Bane wiped his biker boots on the smoldering remains of the demon he’d killed. “I smelled a Fringe Guard and wondered what he was doing here, since this is not their domain.” He turned his head in Nick’s direction and quirked a sinister smile. “Now, I understand completely. So this is the baby Malachai Grim’s been teaching. Interesting…”

Nick looked to Thorn to see if this was friend or foe. From Thorn’s reaction-

He could tell absolutely nothing.

Until the fire on his hands finally went out. He gestured from Bane to Nick. “Nick, meet Bane.”

Interesting name. “Bane?” Nick asked. “What? Did your parents not like you?”

Bane let out an evil laugh. “Not really. But that’s all right. It meant that I didn’t have to worry about mourning them after I killed them.”

There technically wasn’t anything threatening in that, and yet …

Bane was not someone you wanted to meet late at night. Especially not when you were alone.

And unarmed.

Take that back, Nick wouldn’t want to meet him in a full suit of Kevlar wrapped in C-4 with a grenade launcher over his shoulder. Even with all that protection on your body, Bane would still be terrifying.

Asmodeus vanished from in front of him, only to reappear by Nick’s side so that he could whisper in his ear. “Bane is a good friend of Grim’s.”

Nick hesitated as his earlier vision of Bane and this latest tidbit came together and forced a realization on him that he didn’t want to have.

No. It wasn’t possible.

Was it?

Nick cleared his throat. “For the record, you’re not…”
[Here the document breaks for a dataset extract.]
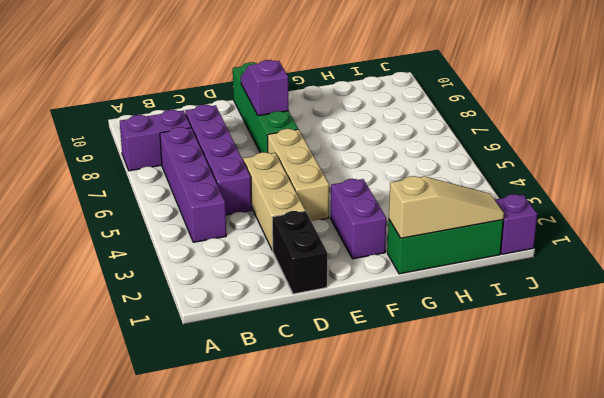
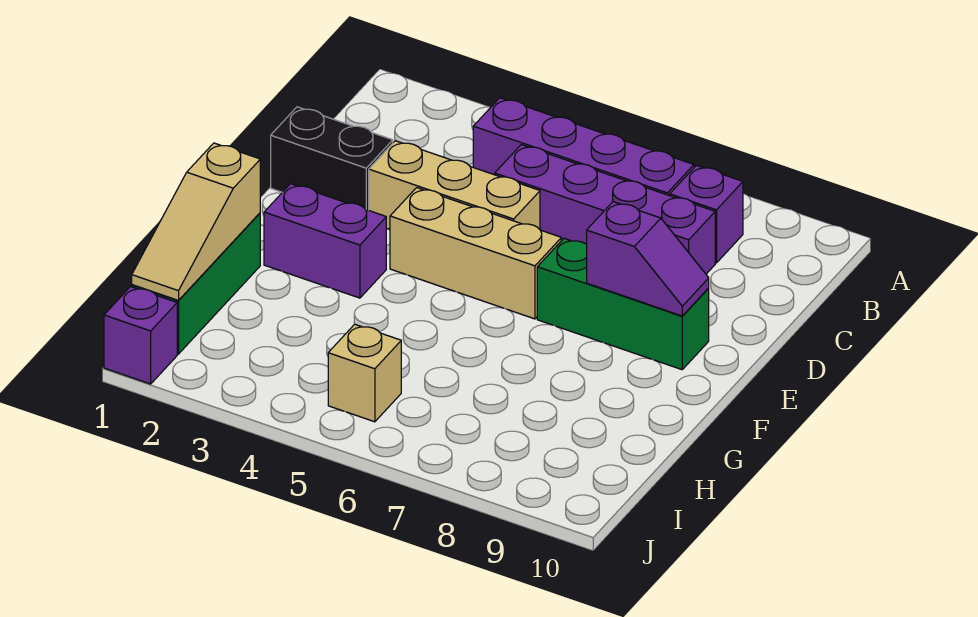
purple brick A8:B8 level 1 -> purple brick B8 level 1
green brick E7:E10 level 1 -> green brick E7:E9 level 1
none -> tan brick I5 level 1

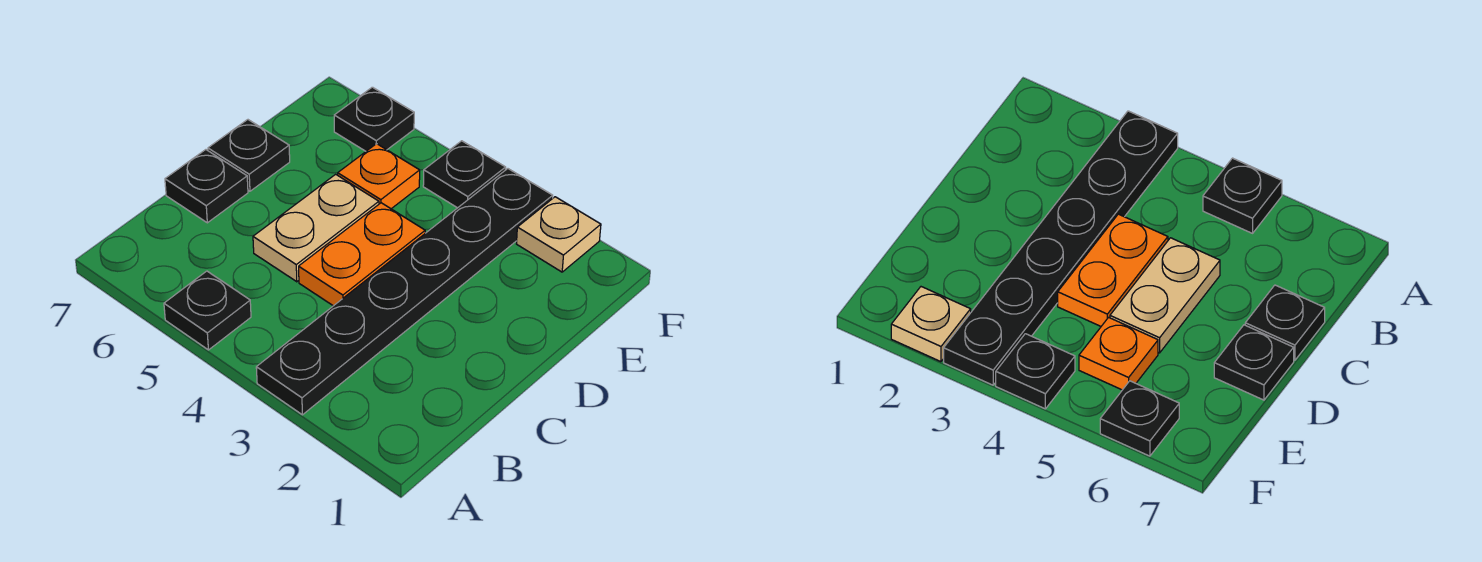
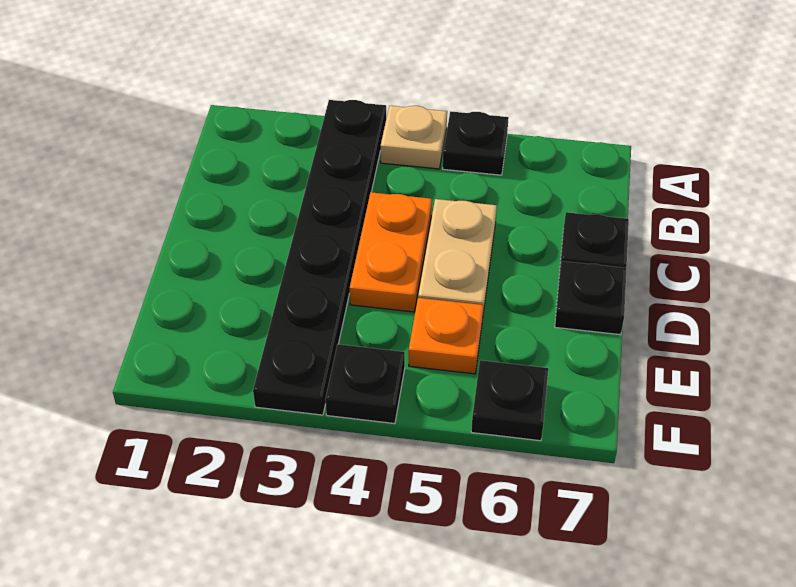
tan plate F2 level 1 -> tan plate A4 level 1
A slow, taunting smile curved the right side of Bane’s mouth. “One of the Four Riders of the Apocalypse? Yes, Nick, I am.”

Stunned to the core of his being, Nick could barely accept that. Strange, right? He could handle his boss being an ancient Greek general. Acheron being an eleven-thousand-year-old whatever, and all the rest of the paranormal crap he stewed in.

But this …

It seemed truly impossible. After all you’ve been through, you’re really going to doubt this?

Yeah, he’d seen that episode of X-Files a few times too many, and while he wanted to deny Bane’s words all day long and into the next millennia, he couldn’t.

Scarily enough, it all made sense.

Nick raked a curious frown over Bane. From the tip of his biker boots to the top of his dreads. Aside from the obvious Faith No More wardrobe rip-off … “You look so … normal. Man, would my priest be disappointed.” Father Jeffrey expected the Riders in flowing robes like they had been depicted in some of the Tarot decks Nick had seen the psychics using outside the Cathedral in Jackson Square.

Bane wasn’t amused. “I now understand Grim’s need to pull the heart out of you. And here I just thought it was Grim. Nope. You really are that annoying.”

Nick arched a brow. “And this explains what Grim meant when he said anytime he got together with his friends, it didn’t go so well for humanity. You guys are … bad for crops.”